Police are still investigating how Sherin died and how long her body had been in the drainage ditch located nearly 1 km from her home.
Sergeant Kevin Perlich, with the Richardson Police Department, told the NBC 5 TV network that they had previously searched the area near the culvert where Sherin' body was found but had come up empty-handed.
But the canine search teams working to find Sherin firmly believed that they could able to bring the little girl home.
Seevers and 15 other handlers help make up the team at the nonprofit MARK9 Search & Rescue.
MARK9 assisted Richardson police in several prior searches for Sherin as police looked in wooded areas near the Mathews home, helping police rule out certain spots and refocus on others.
On October 22, five pairs of volunteers and dogs from MARK9 responded to another request from Richardson police to search for Sherin again.

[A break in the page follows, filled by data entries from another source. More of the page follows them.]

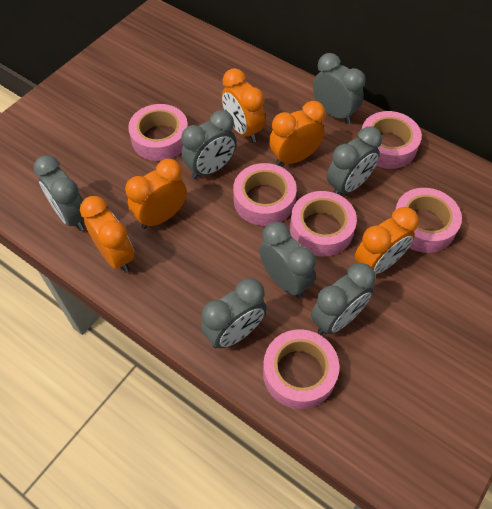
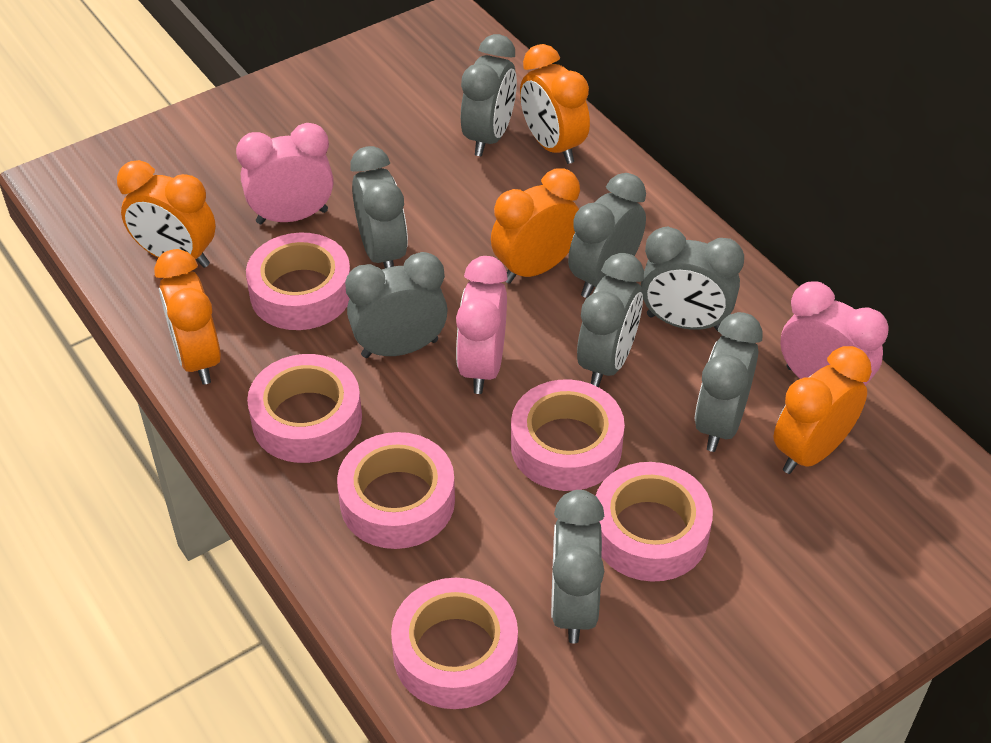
grey clock: 7 -> 8
pink clock: 0 -> 3

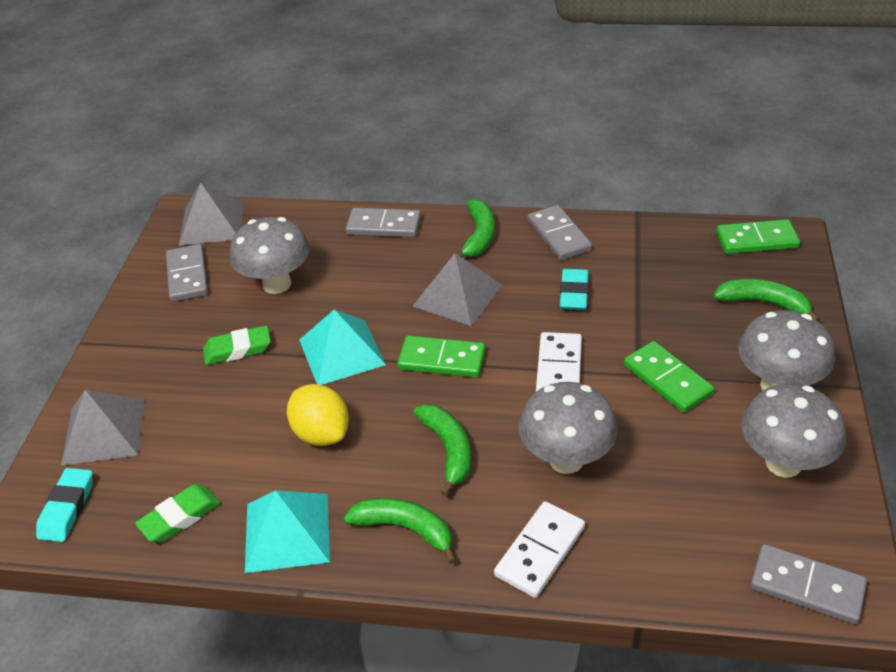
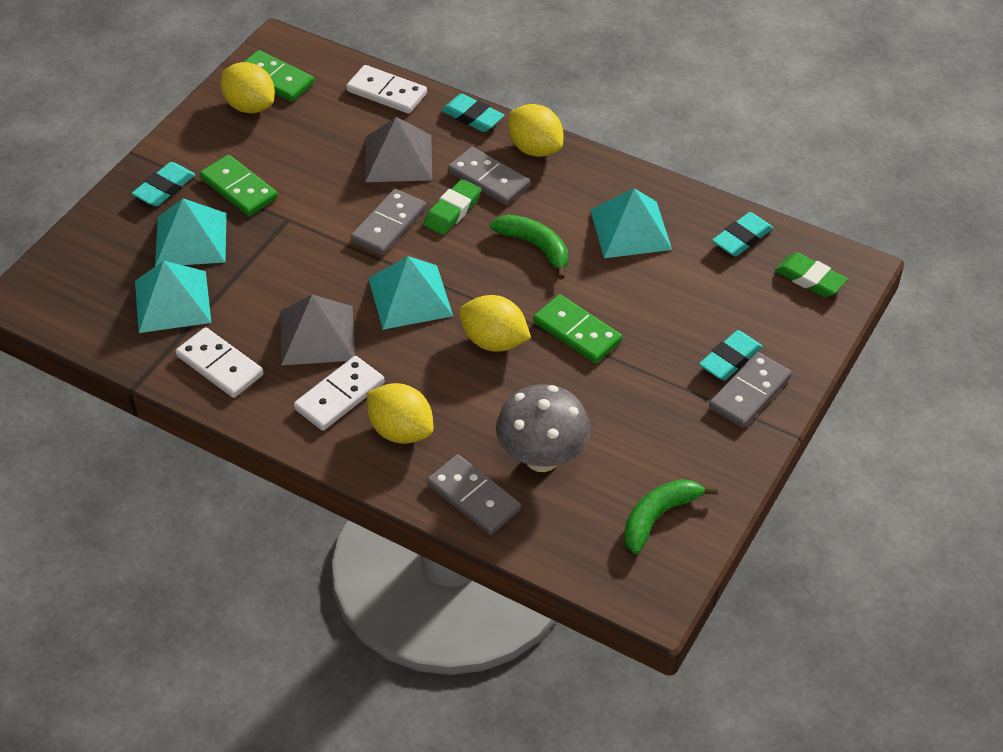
green banana: 4 -> 2
grey mushroom: 4 -> 1
grey pyramid: 3 -> 2
turquoise eraser: 2 -> 4
turquoise pyramid: 2 -> 4
white domino: 2 -> 3
yellow lemon: 1 -> 4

One K-9 led her handler to a field north of the Mathews home and eventually to the culvert where investigators found Sherin's body.
"She started doing it from a long way off, and it wasn't an area she was supposed to be looking in, but that's how it concluded," said Seevers, of the K-9's path.
"She found her way there. One of the things we have to do is we have to believe in them and she took us there," Seevers told NBC 5.
In the Sherin Mathews case, the discovery was not the outcome the Richardson community hoped for, though it was necessarily to the investigation, the report said.
Wesley Mathews is currently charged with Injury to a Child, a first degree felony, which carries a sentence of up to life in prison.
He has been transferred to the Dallas County jail and authorities said he has been placed on suicide watch.